A standard 52-card deck has four 13-card suits: diamonds, hearts, clubs, and spades. The diamonds and hearts are red, and the clubs and spades are black. Each 13-card suit contains cards numbered from 2 to 10, a jack, a queen, a king, and an ace. An experiment consists of drawing 1 card from the standard deck. Find the probability of drawing a black nine of diamonds.
The probability of choosing a black nine of diamonds is (Type an integer or a simplified fraction.)
The correct answer and explanation is :
To find the probability of drawing a black nine of diamonds from a standard 52-card deck, we need to first understand what this means.
Step 1: Understand the deck
A standard deck of 52 cards has:
- 4 suits: hearts, diamonds, clubs, and spades.
- Each suit has 13 cards: Ace, 2 through 10, Jack, Queen, King.
- Hearts and diamonds are red.
- Clubs and spades are black.
Step 2: Analyze the card in question
You are asked for the probability of drawing a black nine of diamonds.
- The nine of diamonds is part of the diamonds suit.
- But diamonds are red, not black.
So, the nine of diamonds is a red card.
This means that a black nine of diamonds does not exist in a standard 52-card deck.
Step 3: Conclusion
Since such a card does not exist in the deck, there are zero favorable outcomes for drawing a black nine of diamonds.
- Total possible outcomes (cards in the deck): 52
- Favorable outcomes (black nine of diamonds): 0
Final Answer:
[
\text{Probability} = \frac{\text{favorable outcomes}}{\text{total outcomes}} = \frac{0}{52} = 0
]
Detailed Explanation (300+ words):
Probability is the measure of the likelihood that an event will occur, expressed as a fraction:
[
\text{Probability} = \frac{\text{Number of favorable outcomes}}{\text{Total number of possible outcomes}}
]
In this experiment, one card is drawn at random from a standard deck of 52 cards. The suits are diamonds, hearts, clubs, and spades, each with 13 cards. Among these, diamonds and hearts are red, while clubs and spades are black.

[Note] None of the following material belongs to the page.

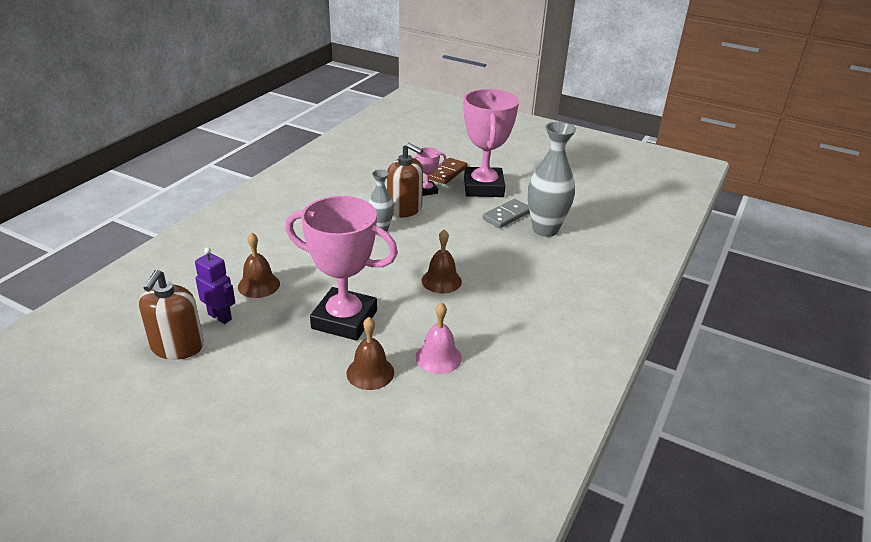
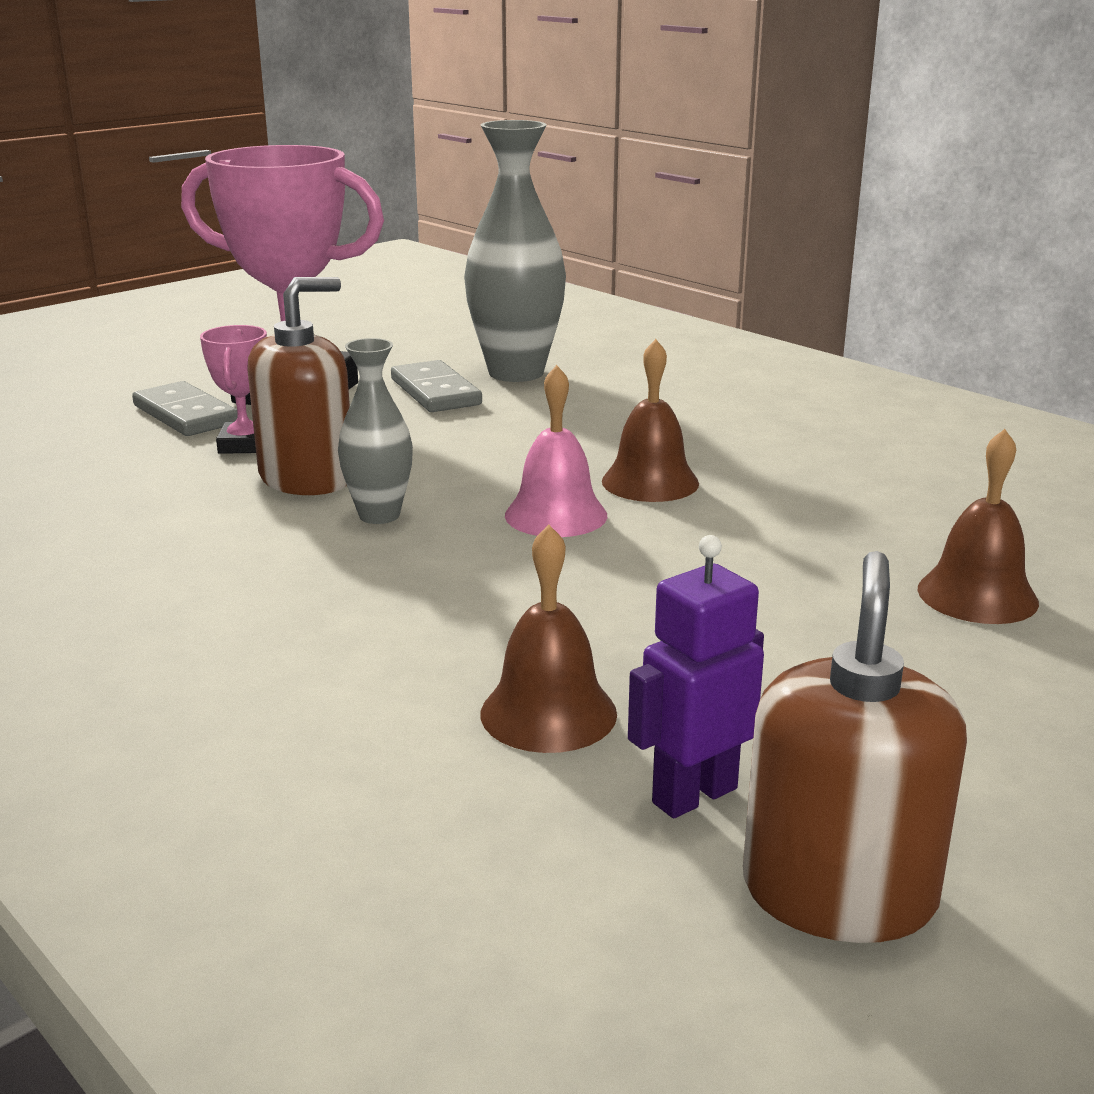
camera: 70 degrees left, 10 degrees down
(177, 346) = (838, 893): brown soap dispenser -> brown soap dispenser turned 105 degrees counterclockwise
(344, 319) = (766, 603): pink trophy -> none
(438, 357) = (926, 521): pink bell -> pink bell (556, 515)
(447, 173) = (186, 415): brown domino -> grey domino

We are asked to find the probability of drawing a black nine of diamonds. To determine this, we first analyze whether such a card even exists.
- The nine of diamonds belongs to the diamonds suit.
- All diamond cards are red by definition.
- Therefore, the nine of diamonds is red.
Saying “black nine of diamonds” is a contradiction—like asking for a square circle. The card does not exist in the deck. Because of this, there are zero favorable outcomes for the event. There are still 52 possible outcomes since any one of the 52 cards might be drawn.
This leads to:
[
\text{Probability} = \frac{0}{52} = 0
]
Hence, the probability of drawing a black nine of diamonds is 0 because such a card is not part of the standard deck.